In January 1992, Pepitone was charged with misdemeanor assault in Kiamesha Lake, New York, after a scuffle police said was triggered when Pepitone was called a "has-been." He was arraigned in town court and released after he posted $75 bail. In October 1995, the 55-year-old Pepitone was arrested and charged with driving while intoxicated after losing control of his car in New York City's Queens-Midtown Tunnel. Police found Pepitone bloodied, disoriented, and mumbling as he walked through the tunnel. Authorities charged Pepitone with drunken driving after he refused to take a sobriety test. Pepitone pleaded guilty. When asked if he was staying away from alcohol, Pepitone responded: "I don't drink that much."

Pepitone was married three times, all ending in divorce.
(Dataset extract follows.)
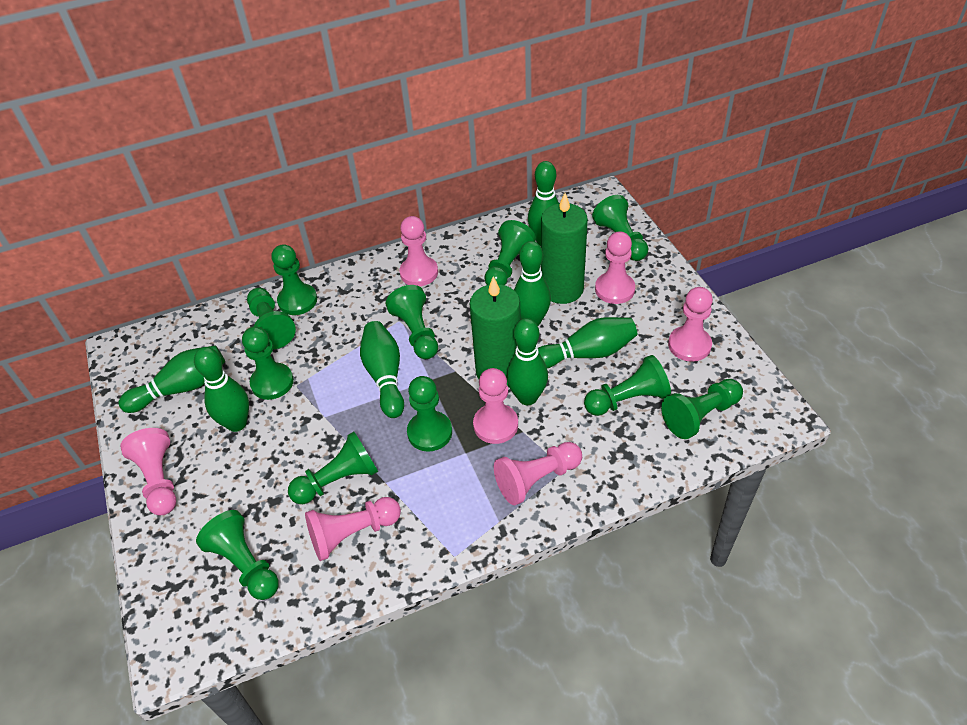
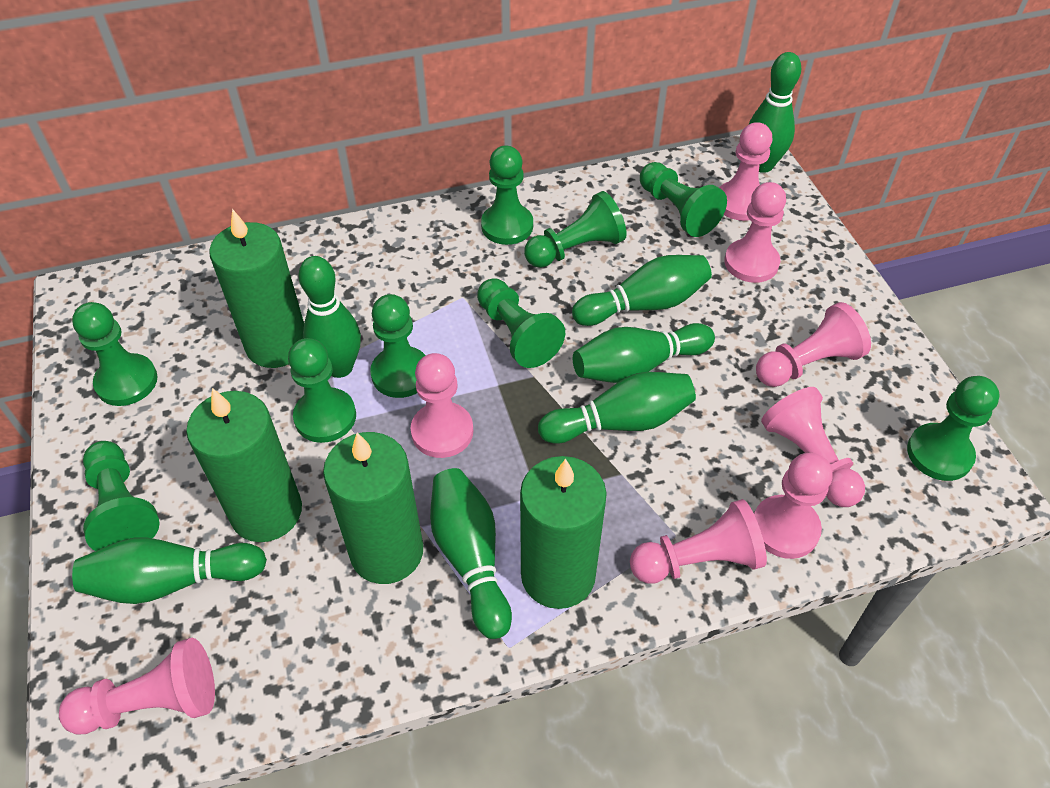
green candle: 2 -> 4
green pawn: 11 -> 9
pink pawn: 7 -> 8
He had five children.

Pepitone died in Kansas City, Missouri on March 13, 2023, at the age of 82.

MLB statistics

Batting average .258

Home runs          219

Runs batted in   721

NPB statistics

Batting average .163

Home runs          1

Runs batted in   2

Teams

 

    New York Yankees (1962–1969)

    Houston Astros (1970)

    Chicago Cubs (1970–1973)

    Atlanta Braves (1973)

    Yakult Atoms (1973)

 

Career highlights and awards

 

    World Series champion (1962)

    3× All-Star (1963–1965)

    3× Gold Glove Award (1965, 1966, 1969)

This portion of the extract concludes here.